A/N: Thanks for all your reviews for the last chapter guys and thank you to everyone who reviewed the year that never was J now this is the chapter we meet Davros! J I had a lot of trouble deciding whether he should be evil or not, because I felt like there was a lot that I could d of o of done with both versions. So in the end, with help from an idea posted by a reader (Thank you Rgg43C0m3dyHell!) I decided... to do both! :D both
-BIG C, INNIT has entered the conversation-
-The dark one has entered the conversation-
The Dark One says- Hello, Weevil...
BIG C, INNIT says-...sup :D
The Dark One says- I will be arriving at one pm exactly to talk to your team. Be ready.

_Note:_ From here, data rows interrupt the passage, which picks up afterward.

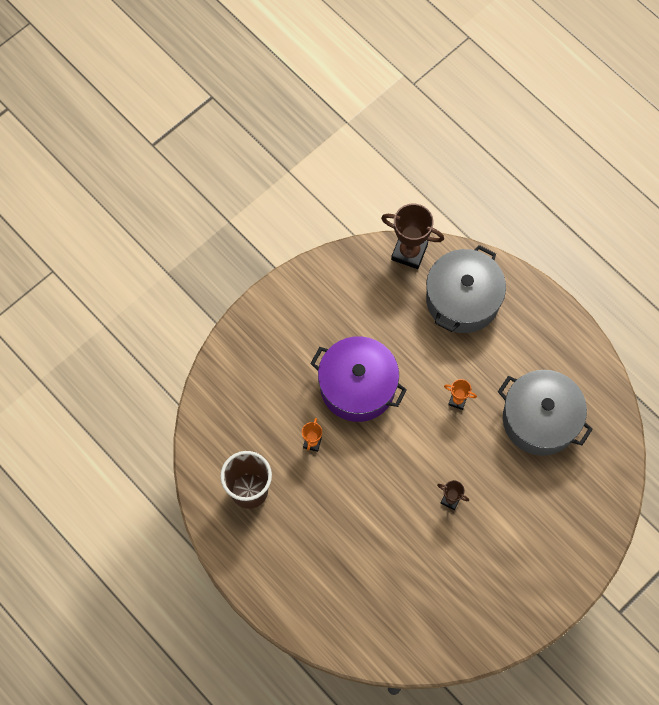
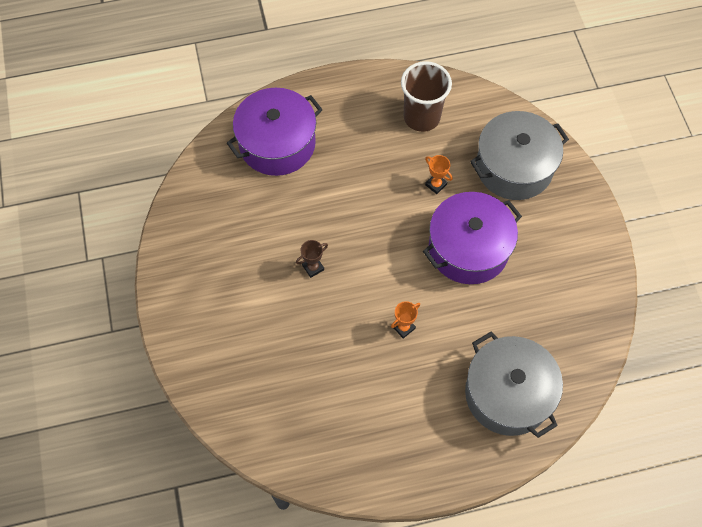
camera: 120 degrees right, 5 degrees down
(351, 602) = (277, 144): none -> purple pot
(409, 252) = (588, 371): brown trophy -> none
(540, 419) = (339, 392): grey pot -> grey pot (514, 167)

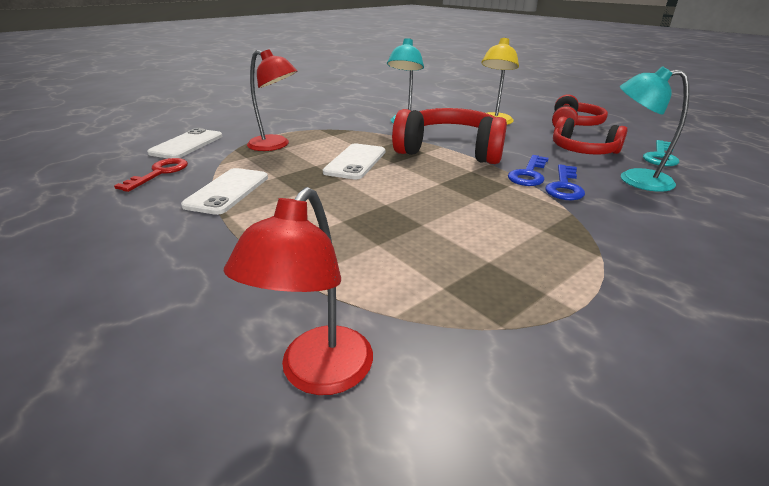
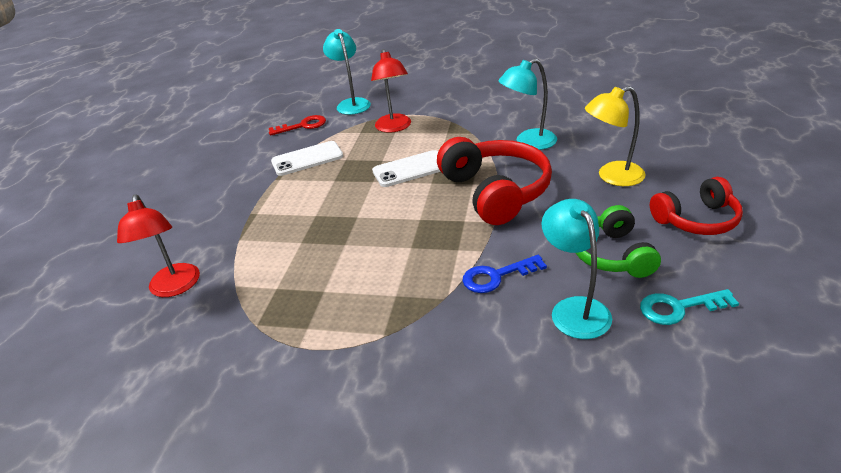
camera: 55 degrees right, 5 degrees up
(187, 144) = (351, 104): white phone -> turquoise lamp
(318, 374) = (175, 288): red lamp -> red lamp turned 90 degrees counterclockwise
(528, 174) = (499, 249): blue key -> none
(583, 151) = (612, 255): red headphones -> green headphones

BIG C, INNIT says-Um... I'm sorry but u need 2 make an official appointment if you're with da government, or if it's da police to moan on about ma driving...den I don't care, so go away.

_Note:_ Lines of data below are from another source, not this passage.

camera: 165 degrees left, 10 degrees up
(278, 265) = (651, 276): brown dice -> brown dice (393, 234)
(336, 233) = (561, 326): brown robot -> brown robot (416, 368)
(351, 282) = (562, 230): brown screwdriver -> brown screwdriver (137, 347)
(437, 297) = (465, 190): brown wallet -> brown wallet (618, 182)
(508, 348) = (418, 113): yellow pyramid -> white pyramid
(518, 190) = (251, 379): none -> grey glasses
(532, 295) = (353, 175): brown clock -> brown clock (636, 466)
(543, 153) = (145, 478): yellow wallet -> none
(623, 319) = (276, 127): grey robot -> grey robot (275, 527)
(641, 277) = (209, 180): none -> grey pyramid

The Dark One sa6ys- I am neither the government nor the police. I am something far more sinister... MWAHAHAHA!
BIG C, INNIT says- ...Like those annoying crane machines that you can neva win on?
The Dark Obne says- What? No, something far more deadly.
BIG C, INNIT says- ...ma cooking?
The Dark One says- no.
BIG C, INNIT says- Dat annoying presenter on channel 5?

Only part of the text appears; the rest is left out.